In the book Has American Christianity Failed? Pastor Bryan Wolfmueller claims, “Holding back the Gospel from Christians is one of the greatest failures of American Christianity … Christians are fed a steady diet of commands and instructions without a shred of mercy and grace.” I’m afraid this is what was happening in the church in this story. Christians need the healing balm of the Gospel, but it seems this pastor had prepared only Law.

Not only was this church deprived of the Gospel, but I gather from this story that the preaching of the Law was also weakened. What happens when a pastor limits his preaching of the Law to the commands he considers to be “true in his life”? Instead of proclaiming God’s good and holy Law as the standard–a standard before which we all fall short–he makes himself the standard. When a pastor preaches only on the laws he thinks he is keeping, it is quite possible that many in the congregation will think they too are keeping the Law. They are less likely to realize their need for a Savior. When the Law is preached in its fullness, all of us are found guilty. The Law stops our mouths, exposing all of us as sinners who fall short of God’s glory (Rom. 3:19-23). It convicts and condemns, driving us to the Gospel for our salvation. But if this congregation hears of an achievable righteousness through keeping the Law, they may never realize their need for the Gospel that is missing in the sermons.

The pastor, like all believers, is both saint and sinner. The sinner will never keep the Law. Though this pastor’s statement may seem like a gesture of humility, it is pride that would lead any of us to think that we are keeping some of the Law. It is good that this pastor realized he did not keep the Law in his prepared sermon. The problem is that this should be the case for all his sermons. “For whoever keeps the whole law but fails in one point has become guilty of all of it” (James 2:10). Did the pastor honestly think that every other time he preached the Law he was preaching something that was “true in his life”? What does that even mean? Whenever a pastor preaches the Law in all of its strictness, he is preaching something that he does not keep. 
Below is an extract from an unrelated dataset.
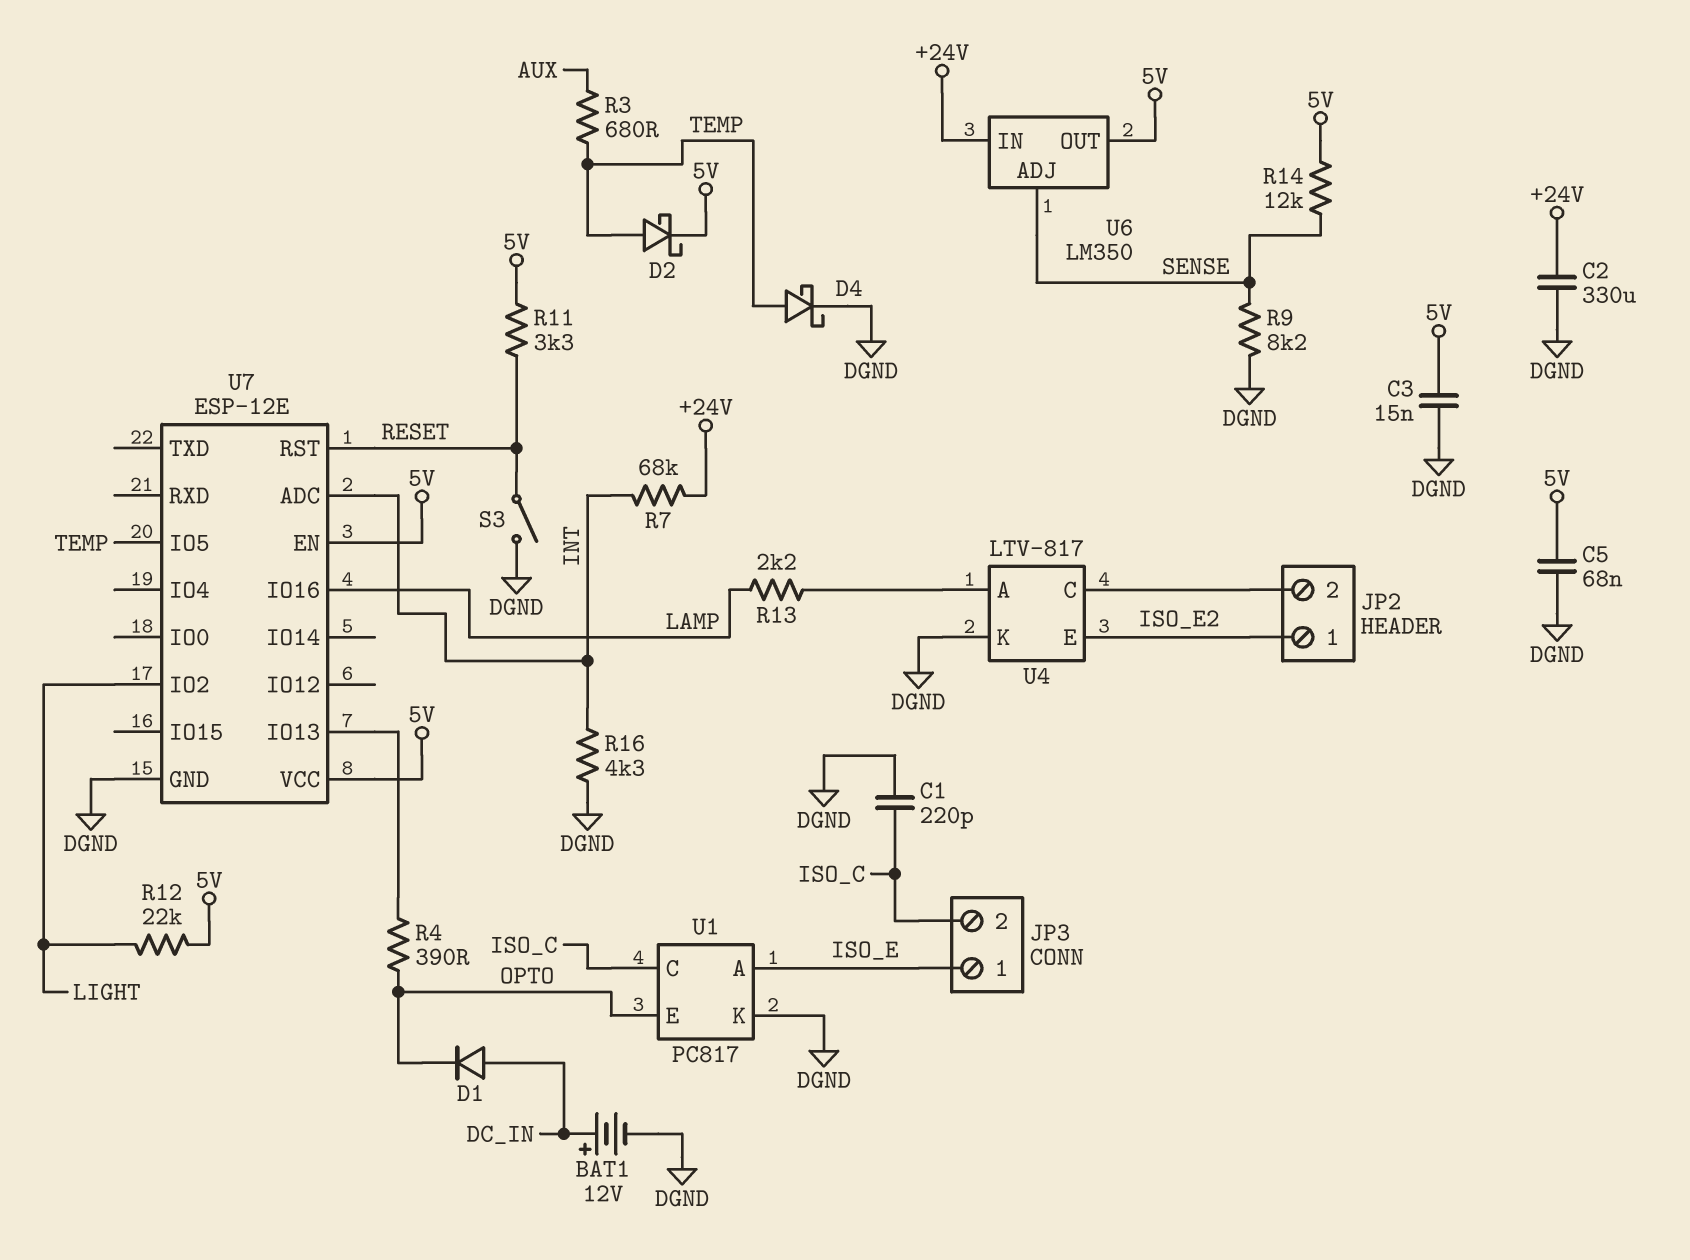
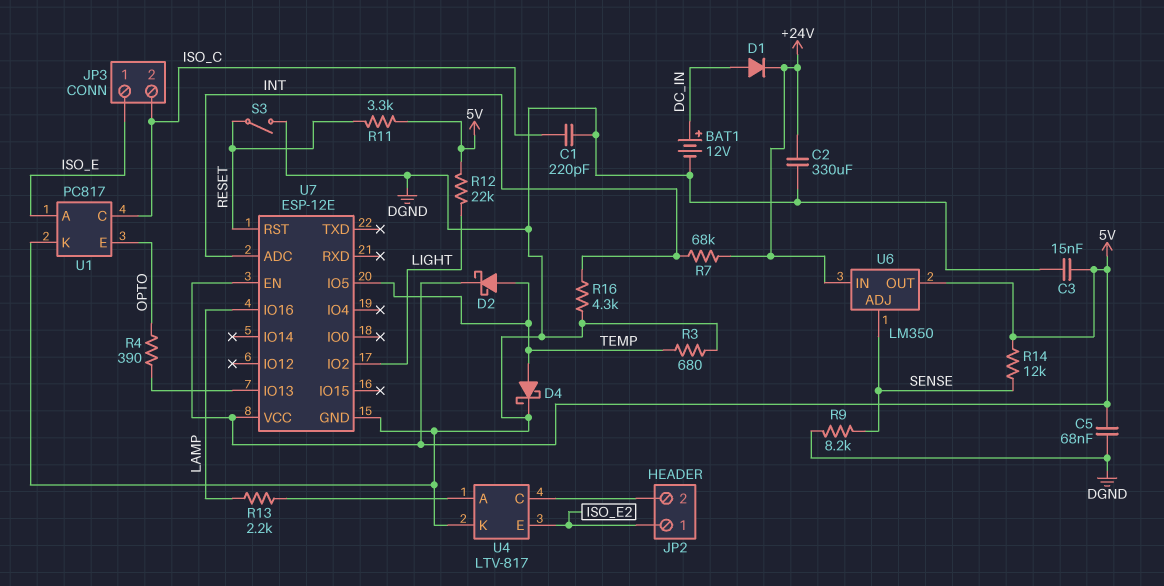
D1: diode (A DC_IN, K OPTO) -> diode (A DC_IN, K +24V)
R3: 680 (AUX, TEMP) -> 680 (DGND, TEMP)

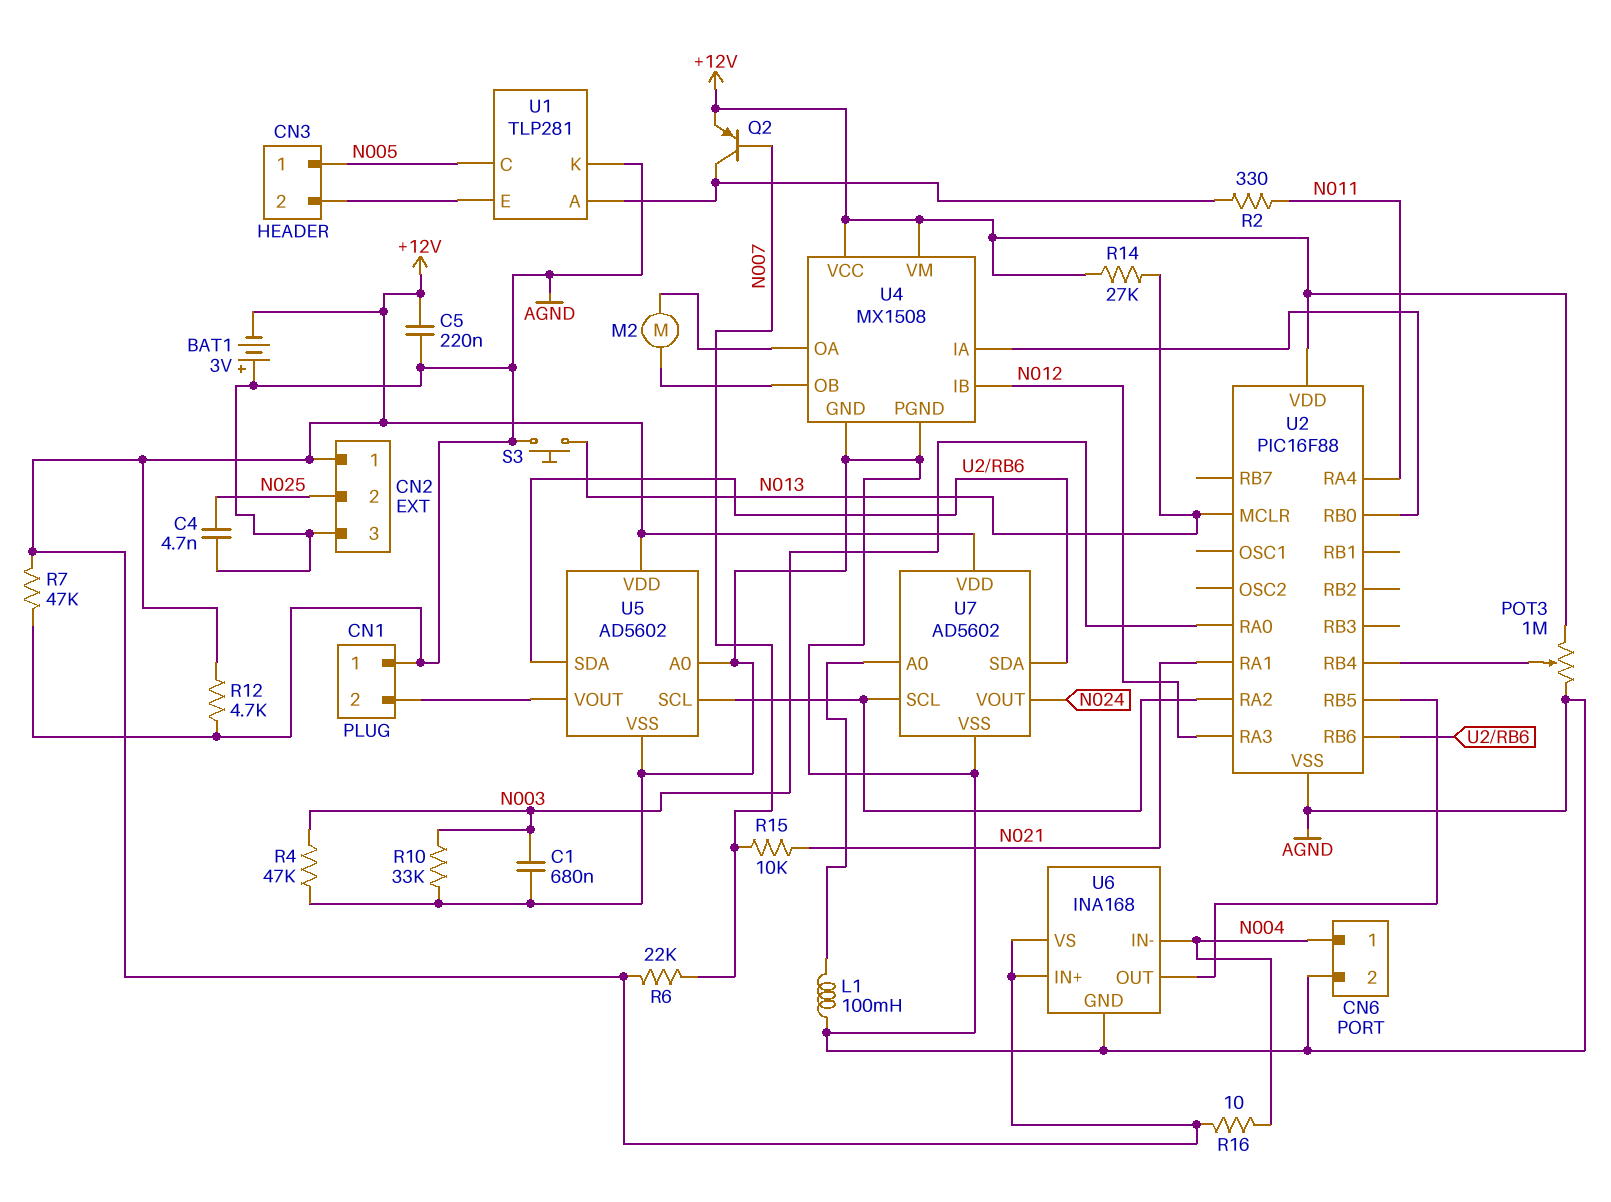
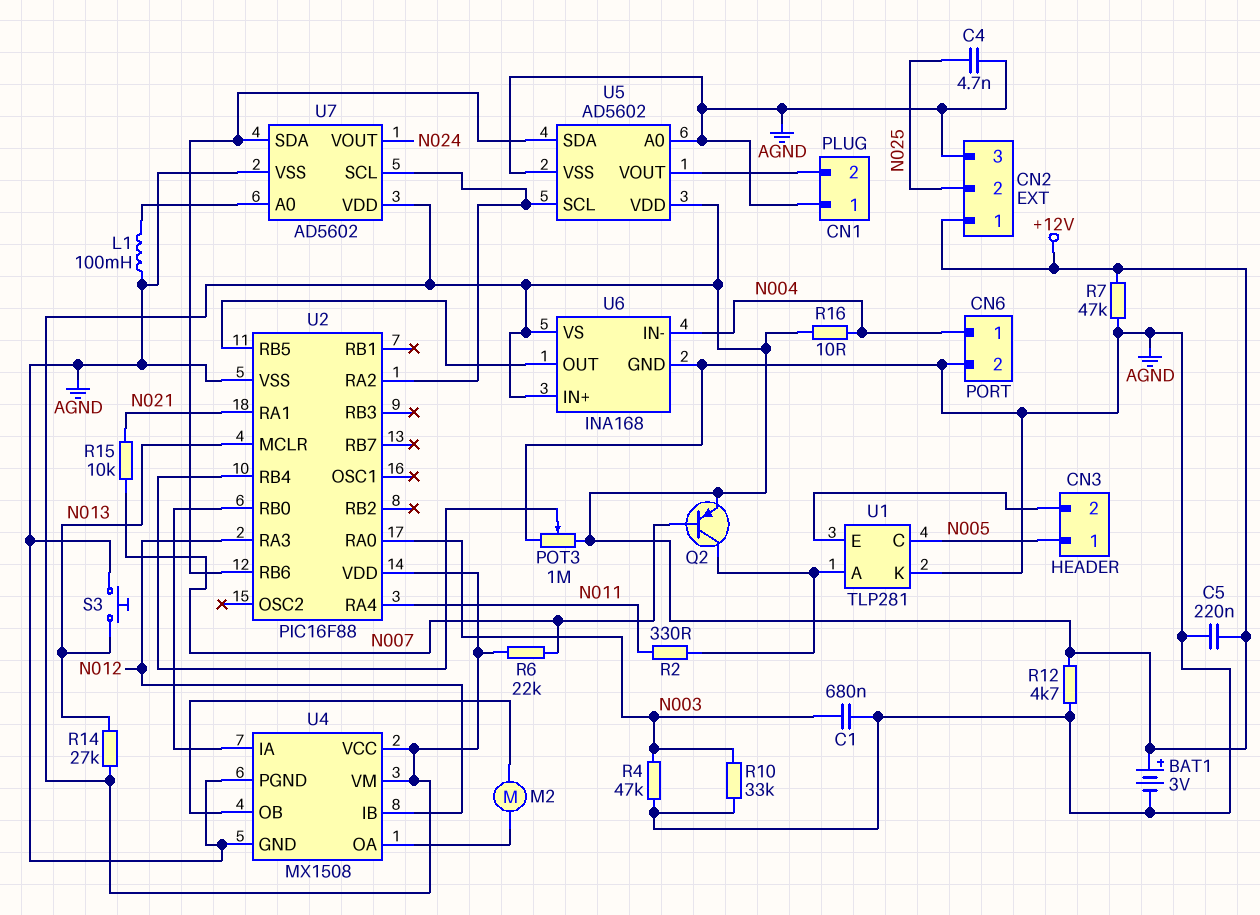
BAT1: 3V (plus AGND, minus +12V) -> 3V (plus +12V, minus AGND)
It is true that pastors should be “above reproach” (1 Tim. 3:2; Tit. 1:6) and that those “who teach will be judged with greater strictness” (James 3:1). Jesus had harsh words for the scribes and Pharisees who preached but did not practice (Matt. 23:3 and following). There is a sense of hurt and betrayal among the hearers when a Christian teacher is found guilty of the very sins he has been condemning. But I would argue this is especially true when the teacher has focused on those sins to the exclusion of others or has gone beyond Scripture to preach his own man-made laws. (I think here of the sex scandals of prominent leaders in the purity culture movement.) The problem is not in the preaching of God’s Law, and the solution certainly is not the watering down of God’s Law.

The congregation in this story needed to hear God’s Word. They needed God’s Law and Gospel. But they received nothing because of the pastor’s own perception of what was “true in his life.” If sermons are supposed to be merely inspirational or informational, then their loss was not too great. But if the preaching of God’s Word delivers grace to His people, then this poor congregation was sent away without the thing they most needed. The sheep were not fed. 

It is not my intention in this blog post to tell a pastor how to do his job. Rather I write as a layperson to fellow laity. If you are in a church where the delivery of God’s grace in His Word depends on the pastor’s application, I beg you not to stay there. You don’t have to leave church unfed like the congregation in this story. There are churches where the Law of God is preached in its firmness, not lowered to an attainable height. There are churches where the Gospel is more than an altar call invitation given to the unbeliever. The Gospel is for you too. Again and again, you can receive what our loving Father wants to give you. You can be fed with the Word of life.

I realize this may be a controversial topic, and I would love to hear your thoughts in the comments section. Do you think this pastor did the right thing? Or should he preach God’s Law even when he doesn’t keep it? What about the preaching of the Gospel? Is it for the unsaved only or for Christians too?